Туннельный синдром

27.12.2018 НеврологияПсихиатрия  Нет комментариев

Туннельный синдром

Туннельный синдром – весьма точное и емкое название болезненной неврологической патологии: ущемления нерва в канале, через который этот нерв пролегает. Действительно, при определенных неблагоприятных условиях нерв оказывается в капкане, словно поезд, зажатый просевшим туннелем. Сдавленный, опухающий и воспаляющийся проводник начинает посылать в мозг сигналы бедствия, которые мы воспринимаем как боль или иные дискомфортные ощущения.

Поскольку такая структурная конфигурация – нерв, проходящий через костный, хрящевой или мышечно-связочный канал – встречается в очень многих зонах человеческого организма, локализация туннельного синдрома теоретически может быть самой разной, и на практике встречаются различные его варианты. Однако в последнее время сам термин «туннельный синдром» стал устойчиво и однозначно ассоциироваться с синдромом карпальным, или запястным, доля которого в объеме такой патологии значительно преобладает и будет, судя по всему, возрастать и дальше. Уже сейчас его распространенность достигает 3% от общей популяции, а в группах риска 5% (см.ниже). Частота встречаемости зависит от расы (чаще болеет европеоидная), пола (по разным оценкам, заболеваемость среди женщин от трех до десяти раз выше) и возраста (карпальная невропатия может манифестировать в любом возрасте, но статистически чаще это происходит у взрослых и пожилых людей).

Так называемый срединный нерв, ответвления которого иннервируют пальцы руки (кроме мизинца), входит в ладонь через запястье, где с трех сторон он окружен костной тканью, а с четвертой – запястной поперечной связкой.

Соответственно, при сужении этого прохода, например, за счет отека сухожилия или самого нерва, срединный нерв зажимается в позиции постоянного на него давления. К основным причинам и факторам риска карпального туннельного синдрома относятся:

фоновые хронические системные заболевания (сахарный диабет, ревматоидный артрит и пр.);
избыточная масса тела;
костные мозоли, обусловленные пережитыми травмами или переломами;
табакокурение (фактор нарушения гемодинамики и кровоснабжения в дистальных отделах конечностей);
период гестации (вынашивания беременности).
Однако главным фактором, обусловившим столь широкое распространение и печальную известность запястного синдрома, является постоянное монотонное напряжение в руке, либо стереотипные, повторяющиеся и связанные с хронической микротравматизацией кисти ручные операции в некоторых видах профессий. Прежде всего, это работа с компьютерной клавиатурой: в классической позе, сидя за столом и, скажем, набирая текст в течение нескольких часов кряду, человек создает себе идеальные условия для развития туннельного запястного синдрома. Следует заметить, что к тем или иным невропатиям туннельного типа предрасполагают также многие другие профессии, в частности, сельскохозяйственные, горнодобывающие и пр.

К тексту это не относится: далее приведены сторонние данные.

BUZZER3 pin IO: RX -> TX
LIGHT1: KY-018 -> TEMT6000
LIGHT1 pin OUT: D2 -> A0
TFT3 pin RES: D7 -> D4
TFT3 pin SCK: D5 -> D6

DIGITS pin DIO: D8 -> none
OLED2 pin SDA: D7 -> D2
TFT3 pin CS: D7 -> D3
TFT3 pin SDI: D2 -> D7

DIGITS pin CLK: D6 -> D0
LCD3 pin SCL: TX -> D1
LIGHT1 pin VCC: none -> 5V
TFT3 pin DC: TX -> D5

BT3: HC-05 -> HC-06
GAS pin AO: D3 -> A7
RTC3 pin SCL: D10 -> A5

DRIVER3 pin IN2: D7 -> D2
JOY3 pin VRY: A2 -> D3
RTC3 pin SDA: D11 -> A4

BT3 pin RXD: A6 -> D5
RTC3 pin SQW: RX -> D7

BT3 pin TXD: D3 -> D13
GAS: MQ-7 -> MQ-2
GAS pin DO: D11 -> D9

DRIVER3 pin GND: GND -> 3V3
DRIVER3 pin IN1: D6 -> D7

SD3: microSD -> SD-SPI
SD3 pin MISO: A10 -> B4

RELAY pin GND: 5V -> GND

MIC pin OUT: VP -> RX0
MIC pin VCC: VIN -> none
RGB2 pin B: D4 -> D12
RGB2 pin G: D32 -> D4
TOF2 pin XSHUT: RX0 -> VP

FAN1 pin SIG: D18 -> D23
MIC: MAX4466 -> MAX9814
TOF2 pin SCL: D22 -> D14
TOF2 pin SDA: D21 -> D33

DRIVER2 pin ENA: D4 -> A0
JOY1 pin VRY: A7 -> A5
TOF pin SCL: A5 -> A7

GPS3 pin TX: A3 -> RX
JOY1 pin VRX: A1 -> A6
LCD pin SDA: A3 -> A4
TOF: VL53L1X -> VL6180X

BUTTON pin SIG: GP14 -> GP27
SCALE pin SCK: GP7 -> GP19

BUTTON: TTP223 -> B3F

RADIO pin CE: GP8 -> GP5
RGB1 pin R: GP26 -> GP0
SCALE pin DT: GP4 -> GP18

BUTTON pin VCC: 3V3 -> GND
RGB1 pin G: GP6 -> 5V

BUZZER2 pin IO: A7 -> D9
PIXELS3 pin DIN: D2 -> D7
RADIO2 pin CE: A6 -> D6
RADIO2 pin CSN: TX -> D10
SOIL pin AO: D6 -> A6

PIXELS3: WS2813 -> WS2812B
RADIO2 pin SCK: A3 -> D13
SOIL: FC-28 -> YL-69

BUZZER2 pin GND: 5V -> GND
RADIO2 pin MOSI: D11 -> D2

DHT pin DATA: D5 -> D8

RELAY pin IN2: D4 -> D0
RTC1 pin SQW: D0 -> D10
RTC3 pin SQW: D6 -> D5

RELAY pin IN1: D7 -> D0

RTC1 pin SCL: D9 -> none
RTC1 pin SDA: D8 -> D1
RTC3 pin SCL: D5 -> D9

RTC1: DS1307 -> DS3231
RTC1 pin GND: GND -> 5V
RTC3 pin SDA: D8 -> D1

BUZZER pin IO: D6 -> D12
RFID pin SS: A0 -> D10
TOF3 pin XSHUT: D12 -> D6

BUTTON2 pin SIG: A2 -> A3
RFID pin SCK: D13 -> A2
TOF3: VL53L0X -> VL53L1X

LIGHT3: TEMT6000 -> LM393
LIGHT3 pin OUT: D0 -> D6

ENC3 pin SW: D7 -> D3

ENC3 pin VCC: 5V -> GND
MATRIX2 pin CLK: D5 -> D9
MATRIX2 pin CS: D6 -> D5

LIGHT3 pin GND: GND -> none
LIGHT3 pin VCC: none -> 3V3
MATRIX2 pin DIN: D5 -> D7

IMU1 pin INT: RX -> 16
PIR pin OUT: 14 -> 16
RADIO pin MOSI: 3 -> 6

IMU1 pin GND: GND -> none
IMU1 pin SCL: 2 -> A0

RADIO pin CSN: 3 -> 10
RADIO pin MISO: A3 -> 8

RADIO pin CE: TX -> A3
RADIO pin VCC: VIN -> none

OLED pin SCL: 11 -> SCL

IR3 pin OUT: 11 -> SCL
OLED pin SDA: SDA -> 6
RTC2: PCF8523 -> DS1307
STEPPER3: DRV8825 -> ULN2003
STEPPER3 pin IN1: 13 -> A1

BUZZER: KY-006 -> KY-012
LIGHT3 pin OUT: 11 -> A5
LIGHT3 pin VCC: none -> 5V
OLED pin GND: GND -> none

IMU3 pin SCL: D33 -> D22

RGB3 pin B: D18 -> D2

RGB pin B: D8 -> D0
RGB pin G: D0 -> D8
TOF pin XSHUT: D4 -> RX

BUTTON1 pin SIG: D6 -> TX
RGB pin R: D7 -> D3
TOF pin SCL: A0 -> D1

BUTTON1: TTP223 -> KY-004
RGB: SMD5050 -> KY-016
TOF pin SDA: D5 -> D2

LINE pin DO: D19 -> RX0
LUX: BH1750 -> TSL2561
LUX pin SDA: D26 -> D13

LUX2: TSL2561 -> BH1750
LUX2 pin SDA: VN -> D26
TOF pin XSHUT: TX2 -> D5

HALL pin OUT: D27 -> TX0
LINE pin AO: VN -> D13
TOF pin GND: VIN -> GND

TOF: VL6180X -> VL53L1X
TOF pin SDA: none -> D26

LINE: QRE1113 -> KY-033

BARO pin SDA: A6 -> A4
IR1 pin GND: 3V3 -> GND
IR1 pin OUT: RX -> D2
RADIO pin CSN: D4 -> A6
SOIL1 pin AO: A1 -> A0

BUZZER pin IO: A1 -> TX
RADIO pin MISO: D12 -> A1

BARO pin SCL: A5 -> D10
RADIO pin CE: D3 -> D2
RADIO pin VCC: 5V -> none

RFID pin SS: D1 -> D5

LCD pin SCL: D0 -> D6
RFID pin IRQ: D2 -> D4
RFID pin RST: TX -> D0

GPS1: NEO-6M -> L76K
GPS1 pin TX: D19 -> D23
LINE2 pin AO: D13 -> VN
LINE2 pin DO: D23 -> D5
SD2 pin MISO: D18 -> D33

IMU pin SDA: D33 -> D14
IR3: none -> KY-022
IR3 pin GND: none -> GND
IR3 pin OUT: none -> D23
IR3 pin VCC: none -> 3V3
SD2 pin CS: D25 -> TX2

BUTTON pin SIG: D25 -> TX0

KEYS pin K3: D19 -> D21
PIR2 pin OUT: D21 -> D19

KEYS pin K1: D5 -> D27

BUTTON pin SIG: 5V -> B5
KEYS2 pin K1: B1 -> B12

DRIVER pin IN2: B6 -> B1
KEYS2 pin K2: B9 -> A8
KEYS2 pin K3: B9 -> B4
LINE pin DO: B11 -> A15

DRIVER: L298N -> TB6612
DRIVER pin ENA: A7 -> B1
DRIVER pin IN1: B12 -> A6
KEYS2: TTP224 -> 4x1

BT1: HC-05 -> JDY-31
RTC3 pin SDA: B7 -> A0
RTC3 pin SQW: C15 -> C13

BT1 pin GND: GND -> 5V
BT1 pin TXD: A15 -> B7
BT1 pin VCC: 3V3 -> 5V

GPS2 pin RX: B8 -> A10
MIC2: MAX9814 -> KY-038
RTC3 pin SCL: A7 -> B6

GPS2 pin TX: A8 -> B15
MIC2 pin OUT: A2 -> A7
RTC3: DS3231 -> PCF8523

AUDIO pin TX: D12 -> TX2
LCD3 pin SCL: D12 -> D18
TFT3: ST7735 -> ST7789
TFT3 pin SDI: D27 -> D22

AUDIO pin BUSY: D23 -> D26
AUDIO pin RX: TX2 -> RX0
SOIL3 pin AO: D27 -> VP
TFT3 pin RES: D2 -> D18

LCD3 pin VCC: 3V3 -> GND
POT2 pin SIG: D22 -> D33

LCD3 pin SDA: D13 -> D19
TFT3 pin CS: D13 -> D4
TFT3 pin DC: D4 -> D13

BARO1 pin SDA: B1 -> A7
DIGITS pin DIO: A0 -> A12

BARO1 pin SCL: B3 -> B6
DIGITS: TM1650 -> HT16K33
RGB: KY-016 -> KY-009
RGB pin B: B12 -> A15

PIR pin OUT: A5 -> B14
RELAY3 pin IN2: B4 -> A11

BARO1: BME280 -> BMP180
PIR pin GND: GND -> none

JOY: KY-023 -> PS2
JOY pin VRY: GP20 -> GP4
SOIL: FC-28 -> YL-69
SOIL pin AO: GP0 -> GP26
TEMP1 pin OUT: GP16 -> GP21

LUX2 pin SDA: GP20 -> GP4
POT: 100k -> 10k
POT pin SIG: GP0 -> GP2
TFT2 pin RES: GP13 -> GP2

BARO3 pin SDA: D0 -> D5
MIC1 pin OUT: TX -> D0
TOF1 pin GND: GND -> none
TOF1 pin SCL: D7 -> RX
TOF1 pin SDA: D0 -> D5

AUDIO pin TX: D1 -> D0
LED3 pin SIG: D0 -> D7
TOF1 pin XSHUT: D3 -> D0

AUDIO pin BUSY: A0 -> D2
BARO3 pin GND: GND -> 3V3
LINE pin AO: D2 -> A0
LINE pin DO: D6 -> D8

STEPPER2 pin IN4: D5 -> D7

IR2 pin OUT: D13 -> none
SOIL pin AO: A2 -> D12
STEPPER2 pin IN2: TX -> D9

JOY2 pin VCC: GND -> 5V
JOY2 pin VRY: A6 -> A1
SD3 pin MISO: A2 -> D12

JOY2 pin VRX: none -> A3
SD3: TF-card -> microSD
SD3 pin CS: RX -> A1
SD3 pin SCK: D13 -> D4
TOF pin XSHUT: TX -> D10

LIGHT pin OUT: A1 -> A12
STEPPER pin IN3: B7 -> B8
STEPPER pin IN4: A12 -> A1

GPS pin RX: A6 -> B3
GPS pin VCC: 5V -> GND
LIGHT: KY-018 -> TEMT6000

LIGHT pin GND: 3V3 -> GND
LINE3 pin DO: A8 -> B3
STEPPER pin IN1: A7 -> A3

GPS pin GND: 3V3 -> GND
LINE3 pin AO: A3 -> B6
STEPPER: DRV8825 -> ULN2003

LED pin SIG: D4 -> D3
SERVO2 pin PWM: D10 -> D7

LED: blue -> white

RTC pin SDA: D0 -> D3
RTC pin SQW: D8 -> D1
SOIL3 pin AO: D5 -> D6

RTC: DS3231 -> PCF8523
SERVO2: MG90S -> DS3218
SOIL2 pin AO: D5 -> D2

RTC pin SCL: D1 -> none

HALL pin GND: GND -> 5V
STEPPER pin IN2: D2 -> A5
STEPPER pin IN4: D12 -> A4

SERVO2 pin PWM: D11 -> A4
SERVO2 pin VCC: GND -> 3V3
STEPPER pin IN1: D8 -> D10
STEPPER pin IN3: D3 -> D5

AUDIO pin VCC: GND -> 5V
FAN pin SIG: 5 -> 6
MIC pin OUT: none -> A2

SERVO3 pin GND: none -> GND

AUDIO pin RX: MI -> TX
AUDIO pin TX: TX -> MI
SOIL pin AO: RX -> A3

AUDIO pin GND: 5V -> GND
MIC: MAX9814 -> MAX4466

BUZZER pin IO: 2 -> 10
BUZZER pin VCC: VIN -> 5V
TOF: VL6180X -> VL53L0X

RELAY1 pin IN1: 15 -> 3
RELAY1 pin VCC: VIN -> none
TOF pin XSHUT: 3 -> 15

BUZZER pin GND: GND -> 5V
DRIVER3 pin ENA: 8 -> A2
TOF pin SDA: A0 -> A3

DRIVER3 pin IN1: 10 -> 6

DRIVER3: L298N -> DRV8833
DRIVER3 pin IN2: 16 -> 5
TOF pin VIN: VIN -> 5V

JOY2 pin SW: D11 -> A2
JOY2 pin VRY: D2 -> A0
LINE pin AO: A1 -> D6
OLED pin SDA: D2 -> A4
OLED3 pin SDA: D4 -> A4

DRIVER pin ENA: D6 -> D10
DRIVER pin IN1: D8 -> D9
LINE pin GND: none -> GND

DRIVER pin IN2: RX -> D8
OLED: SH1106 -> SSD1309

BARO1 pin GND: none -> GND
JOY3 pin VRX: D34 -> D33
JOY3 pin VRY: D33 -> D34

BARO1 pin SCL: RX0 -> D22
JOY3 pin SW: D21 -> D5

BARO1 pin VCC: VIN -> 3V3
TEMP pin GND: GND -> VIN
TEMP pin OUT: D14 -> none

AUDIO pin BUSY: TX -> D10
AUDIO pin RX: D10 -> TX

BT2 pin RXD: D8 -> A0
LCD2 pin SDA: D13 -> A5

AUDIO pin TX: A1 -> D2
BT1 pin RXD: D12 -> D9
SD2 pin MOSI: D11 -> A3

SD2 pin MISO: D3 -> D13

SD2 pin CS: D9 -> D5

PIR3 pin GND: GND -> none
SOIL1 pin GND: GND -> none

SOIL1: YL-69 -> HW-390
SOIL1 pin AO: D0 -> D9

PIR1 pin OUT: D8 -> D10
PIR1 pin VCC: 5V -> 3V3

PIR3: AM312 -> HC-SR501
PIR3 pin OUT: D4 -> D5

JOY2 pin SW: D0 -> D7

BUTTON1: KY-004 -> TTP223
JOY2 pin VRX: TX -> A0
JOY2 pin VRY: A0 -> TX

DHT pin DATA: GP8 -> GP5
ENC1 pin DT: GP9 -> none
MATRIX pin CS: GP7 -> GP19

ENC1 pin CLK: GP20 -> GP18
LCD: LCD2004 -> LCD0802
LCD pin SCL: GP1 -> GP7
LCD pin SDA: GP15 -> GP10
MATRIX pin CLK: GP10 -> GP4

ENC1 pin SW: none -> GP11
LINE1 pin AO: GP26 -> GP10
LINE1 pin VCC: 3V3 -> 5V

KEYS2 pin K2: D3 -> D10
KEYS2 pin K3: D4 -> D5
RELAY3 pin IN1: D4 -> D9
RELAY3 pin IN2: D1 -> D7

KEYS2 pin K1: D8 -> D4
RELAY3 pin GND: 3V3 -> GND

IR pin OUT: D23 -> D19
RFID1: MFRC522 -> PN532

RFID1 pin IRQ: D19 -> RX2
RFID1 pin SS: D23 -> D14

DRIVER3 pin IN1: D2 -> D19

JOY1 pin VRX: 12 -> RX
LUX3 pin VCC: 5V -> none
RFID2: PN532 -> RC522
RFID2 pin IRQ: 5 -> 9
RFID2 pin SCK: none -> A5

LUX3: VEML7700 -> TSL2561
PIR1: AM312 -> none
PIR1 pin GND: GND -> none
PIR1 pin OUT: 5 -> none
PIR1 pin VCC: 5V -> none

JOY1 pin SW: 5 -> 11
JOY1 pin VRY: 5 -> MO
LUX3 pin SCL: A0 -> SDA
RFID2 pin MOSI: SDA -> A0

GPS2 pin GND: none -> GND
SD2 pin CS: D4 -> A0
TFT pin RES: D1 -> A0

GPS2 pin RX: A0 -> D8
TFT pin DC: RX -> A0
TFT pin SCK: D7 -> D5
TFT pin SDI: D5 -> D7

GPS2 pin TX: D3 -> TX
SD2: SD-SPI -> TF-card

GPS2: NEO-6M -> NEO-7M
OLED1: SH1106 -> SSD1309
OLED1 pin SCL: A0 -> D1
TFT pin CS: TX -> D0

Впрочем, в некоторых публикациях утверждается, что представление о запястном синдроме как о повальном, эпидемическом профессиональном заболевании является ошибочным. Другие авторы оспаривают патогенетическое значение работы именно с клавиатурой компьютера, доказывая, что механическое распределение сил в кисти при работе с манипулятором «мышь» гораздо неблагоприятней.

Как и при иных ущемлениях нервов, симптоматика при карпальном синдроме может варьировать от легкого онемения, игольчатого покалывания, «электрического пощипывания» – до интенсивного болевого синдрома, иногда с иррадиацией до локтевого сустава. Типичным является усиление боли по ночам; облегчение наступает при смене положения руки или непроизвольном потряхивании «затекшей» кистью.

В случаях выраженного нарушения кровообращения может наблюдаться синюшное побледнение кожного покрова кисти и заметное снижение ее температуры. В наиболее тяжелых и запущенных ситуациях нарушается подвижность и может начаться атрофический процесс, результирующий полной утратой функции и инвалидностью.

Характерным дифференциально-диагностическим признаком служит отсутствие описанных выше нарушений в мизинце и половине безымянного пальца (их иннервация не связана со срединным нервом). Вообще, диагностика подразумевает сбор подробных анамнестических сведений, особенно о пережитых травмах и имеющихся хронических заболеваниях, а также стандартный неврологический осмотр с исследованием рефлексов и мышечной силы руки. Может понадобиться обследование, в частности, отбор материала для лабораторных анализов. По показаниям дополнительно назначают электромиографию, рентгенологическое или томографическое исследование.

Говорить о какой бы то ни было терапии бессмысленно, если пациент не готов пересмотреть и внести коррективы в привычный образ жизни и работы. В зависимости от выявленных особенностей индивидуального анамнеза, врач обязательно назначит и разъяснит особый режим и гимнастику, позволяющие снимать избыточное застойное напряжение в кисти; возможно, потребуется надевать на ночь особую манжету, фиксирующую кисть в наиболее безопасном положении, или принимать НПВС (нестероидные противовоспалительные средства). Все факторы риска, которые принципиально могут быть исключены, – в частности, вредные привычки, – должны исключаться.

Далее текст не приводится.